2. High level description of the code
2.1 Flowcharts
In this project, the realization of object detection technology is mainly divided into five parts, which are loading the dataset, creating YOLOv2 object detection network, data enhancement, preprocessing the training data, and training the YOLOv2 Object detector.
2.2 Code instructions
2.21 Load Dataset
1) Create Image Labeler
Firstly, we need to use the built-in application Image Labeler in MATLAB to import the training set images and create a label name. As shown in the figure below (refer to Figure 1), we need to manually draw the bounding box of the vehicle to show the position of the vehicle in the image. Finally, export these images with bounding boxes to the workspace as gTruth.

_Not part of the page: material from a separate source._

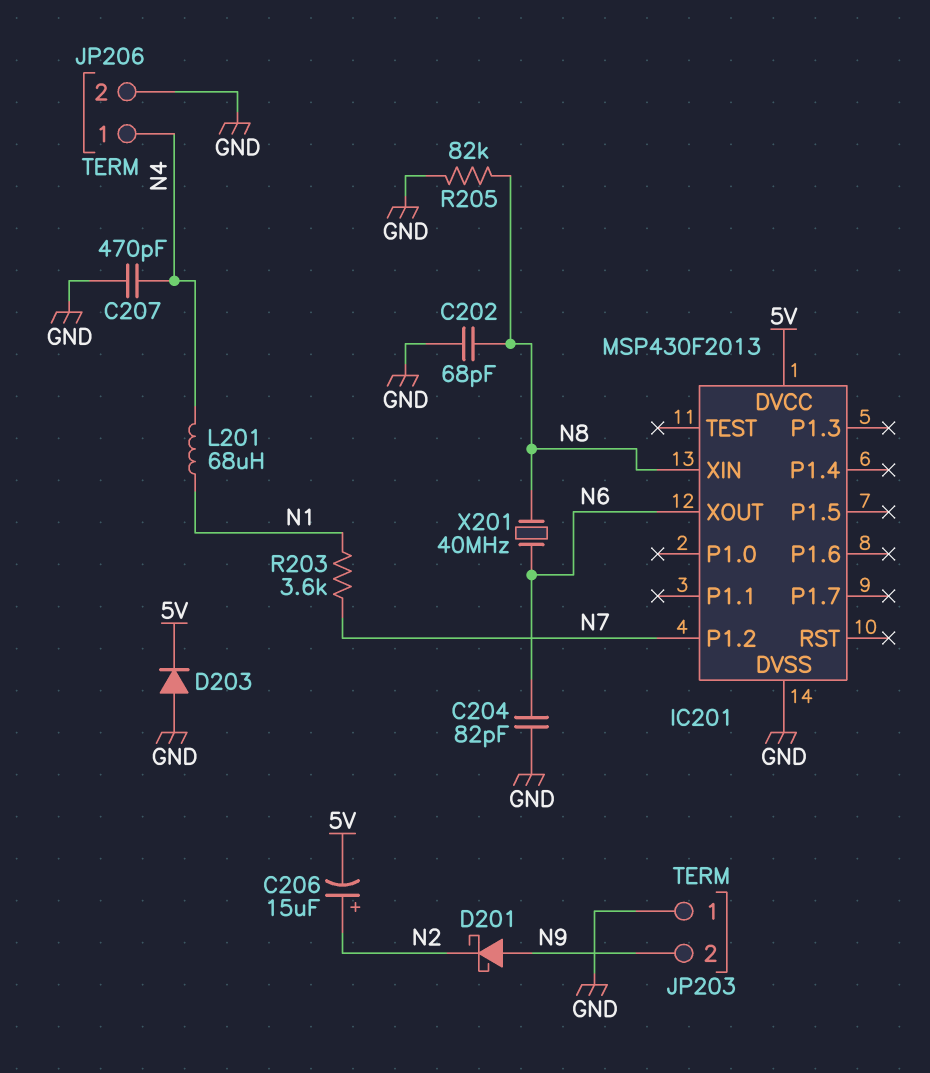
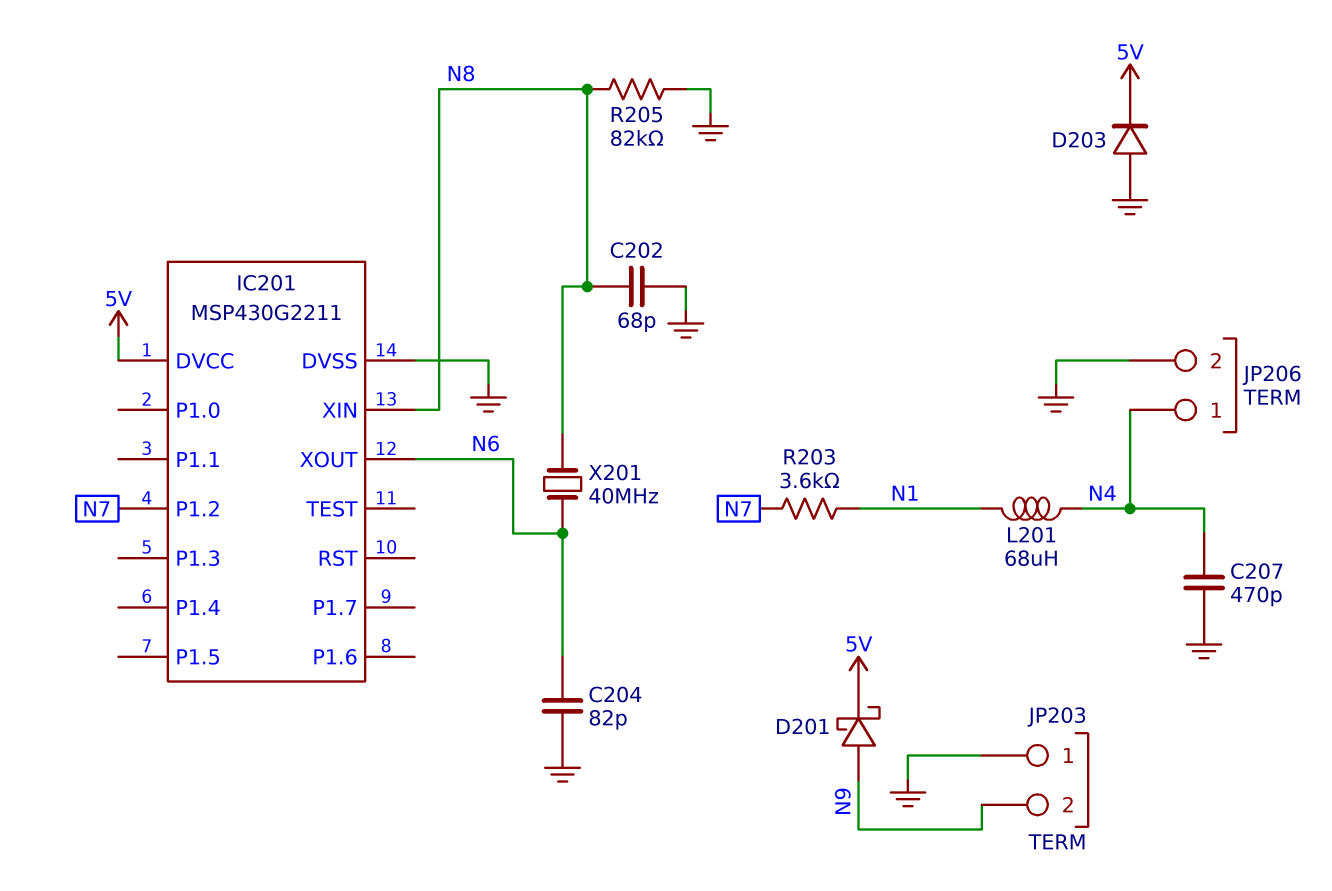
C206: 15uF (plus N2, minus 5V) -> none
D201: schottky (A N9, K N2) -> schottky (A N9, K 5V)
IC201: MSP430F2013 -> MSP430G2211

The purpose of this step is to let the training set know where the vehicle is and provide a standard "answer" for the training set.
Figure 1 # Entropy calculation function
2) Import Dataset
The next step is to load the data set. As shown in the figure below, the vehicle data is stored in a two-column table. The first column contains the image file path, and the second column contains the vehicle bounding box.
3) Divide Dataset
After loading the data set, we divide the data set into three parts: training set, validation set and test set. Among them, the training set accounts for 60%, the validation set accounts for 10%, and the remaining 30% is the test set.
The rng(0) stands for random number generator which means the generator using a seed of 0. By using the randperm, it will confer an index to the all the data randomly to avoid overfitting.
4) Create datastore
Then, we need to convert the address to a picture, use imageDatastore to get the picture, and boxLabelDatastore to get the bounding box label. Line 23 will give the path to save the training data image, and Line 24 will save the location of the ground frame and its label as a vehicle. In addition, the next few lines of code will play the same role, for validation sets and test sets, respectively.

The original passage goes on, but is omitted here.